Oben angekommen bietet sich ein atemberaubender Blick auf einen einzigartigen Strand. Für die Fotosession hatten wir circa 30 Minuten Zeit. Zum Glück kam auch mal die Sonne raus, denn erst dann sieht der Strand so richtig weiß aus und das klare Wasser leuchtet türkis. Unsere nächste Station war dann der Whitehaven Beach. Während unsere Guides das BBQ vorbereiteten, erkundeten wir den Strand. Glücklicherweise waren nicht allzu viele Besucher da und wir konnten in ruhe Fotos machen. Für die Kamera war der Besuch eine echte Tortur.
Schon auf dem Boot wurden wir gewarnt, dass der feine Sand die Kamera schrotten wird sobald auch nur ein Korn in die Cam kommt. Demenstsprechend vorsichtig war ich und ich konnte das Schlimmste vermeiden. Der Sand war aber wirklich der feinste den ich bisher sehen durfte. Er war so fein, dass er beim gehen unter den Füßen quitschte. Nach nicht ganz einer Stunde war dann auch das BBQ fertig. Es gab mehrere sorten Fleisch, Salate, Obst und das Ganze war eigentlich auch ganz lecker. Das wussten wohl auch die vielen Goanas die aus allen Ecken kamen.
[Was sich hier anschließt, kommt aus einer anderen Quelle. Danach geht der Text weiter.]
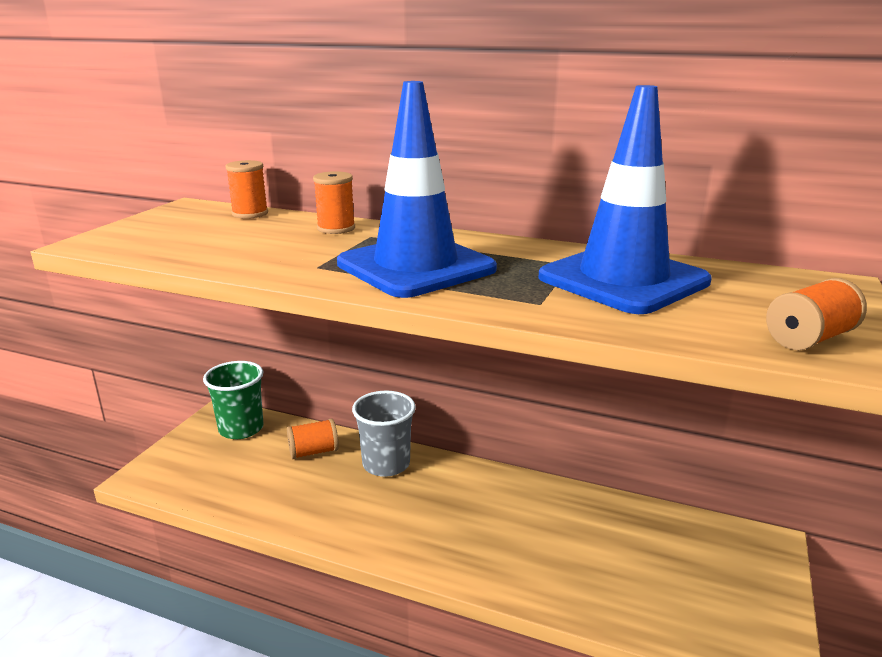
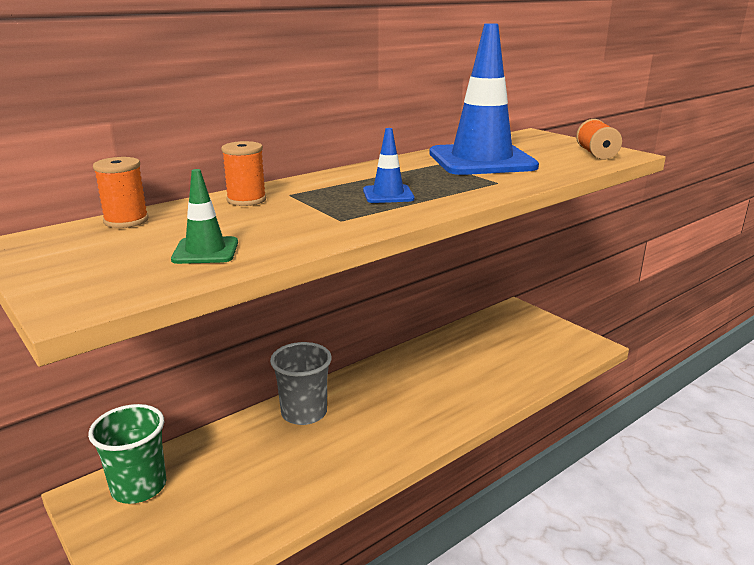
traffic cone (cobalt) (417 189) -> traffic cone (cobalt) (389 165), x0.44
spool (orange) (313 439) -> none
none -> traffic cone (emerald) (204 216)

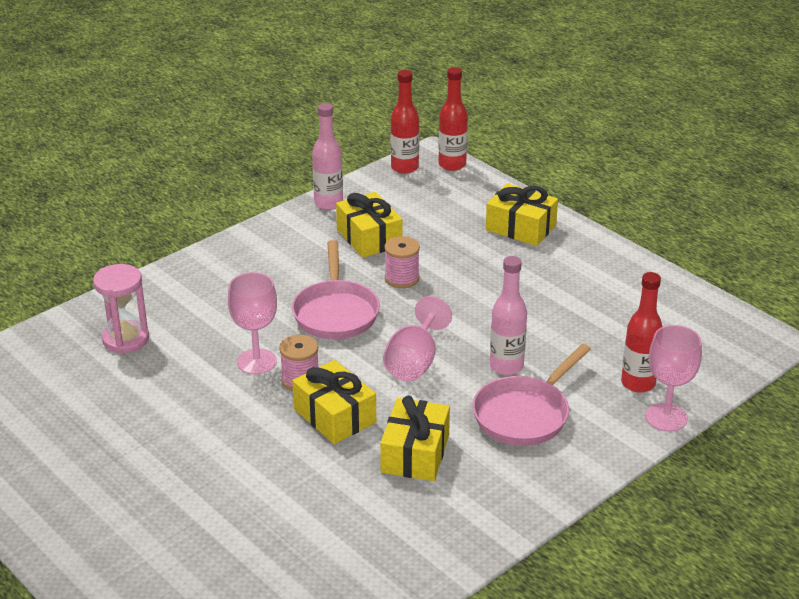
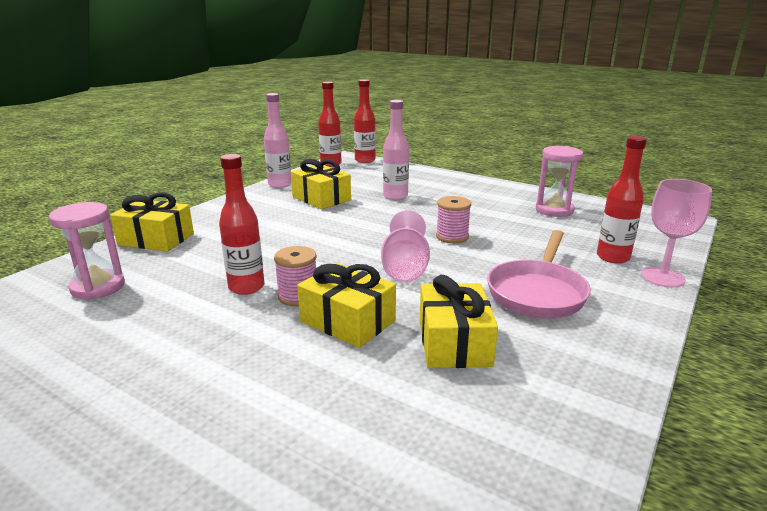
wrapped gift (bright yellow) (522 214) -> wrapped gift (bright yellow) (152 222), shifted
spool (rosy) (402 262) -> spool (rosy) (453 219), shifted
skillet (rosy) (336 289) -> none
drink bottle (rosy) (508 315) -> drink bottle (rosy) (396 150), shifted
goblet (rosy) (252 323) -> drink bottle (red) (242 224)
none -> sandglass (rosy) (559 181)

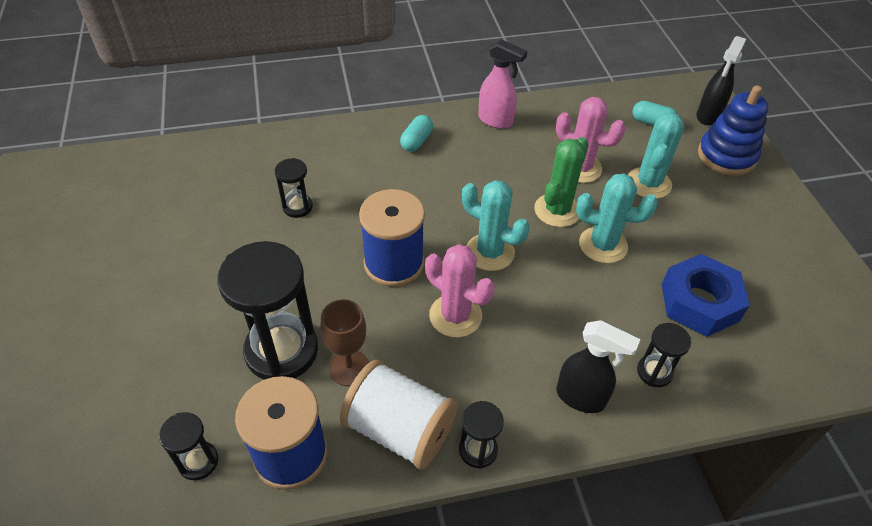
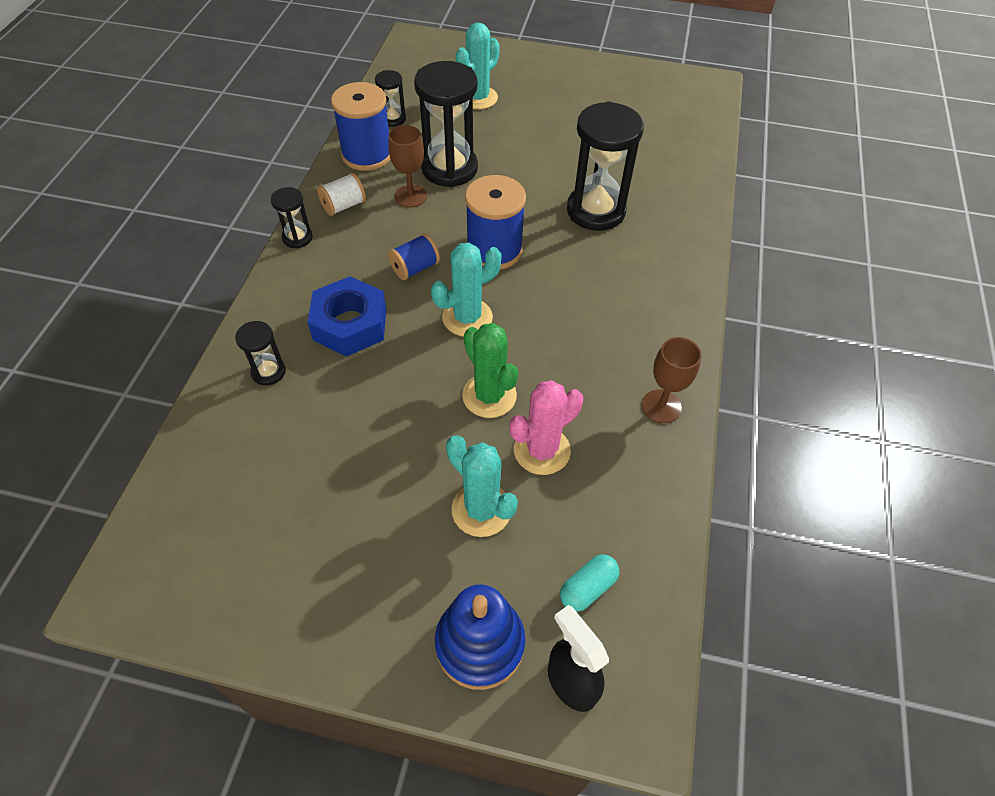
spray cleaner (rosy) (502 84) -> goblet (russet) (672 380)
pill (turquoise) (416 133) -> none
sandglass (jet-black) (294 188) -> sandglass (jet-black) (605 166), x2.06
saguaro cactus (turquoise) (617 218) -> saguaro cactus (turquoise) (478 65), shifted
saguaro cactus (rosy) (459 291) -> spool (cobalt) (414 257)
hexagon nut (cobalt) (706 295) -> hexagon nut (cobalt) (346 316), shifted
spray cleaner (jet-black) (598 366) -> none
spool (white) (398 415) -> spool (white) (341 194), x0.56

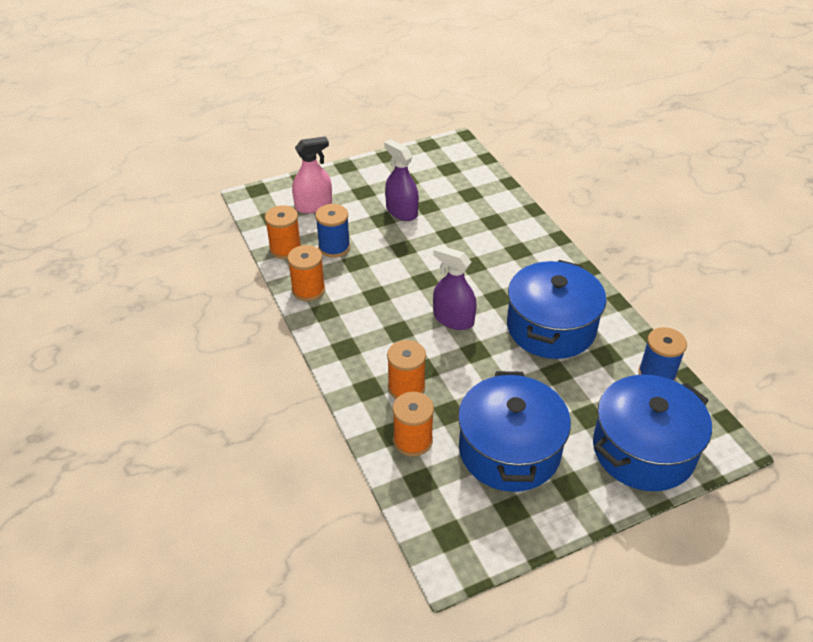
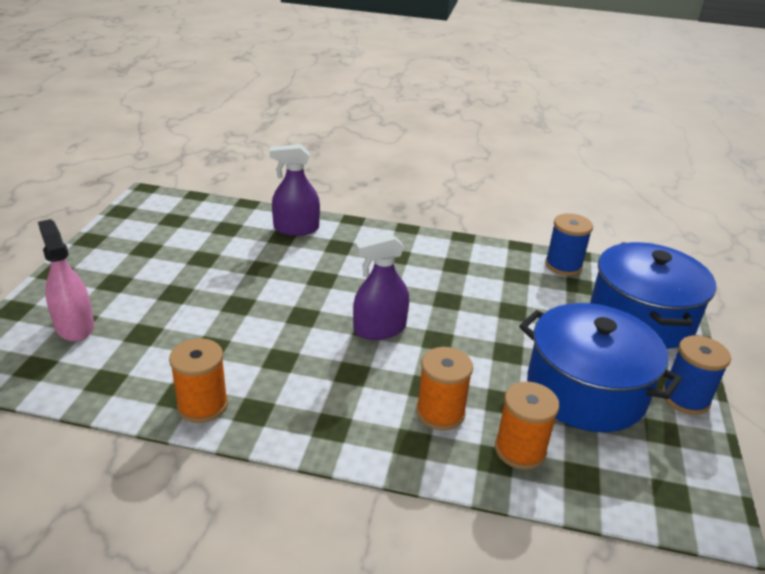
spray cleaner (rosy) (312 175) -> spray cleaner (rosy) (66 280), 45 degrees counterclockwise
spray cleaner (purple) (401 180) -> spray cleaner (purple) (295 190), shifted
spool (cobalt) (332 231) -> spool (cobalt) (696 375), shifted
spool (orange) (283 232) -> none
pot (cobalt) (557 309) -> none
Zum Glück sind sie friedlich geblieben, was aber auch daran gelegen haben kann, dass sie überall was zu essen bekamen.


Nach dem BBQ sind wir dann zurück zum Boot. Eine Stunde Bootsfahrt hatten wir noch vor uns und dann war ein erlebnisreicher Tag leider vorbei. Ich kann jedem, der nur begrenzt Zeit hat und dennoch viel von den Whitsundays sehen will, solch eine Tour absolut empfehlen. Am darauf folgenden Tag haben wir dann noch eine kleine Shoppingtour durch Airlie Beach unternommen. Noch einen Tag später sind wir dann weiter nach Melbourne, von wo es gleich weiter in Richtung Great Ocean Road ging.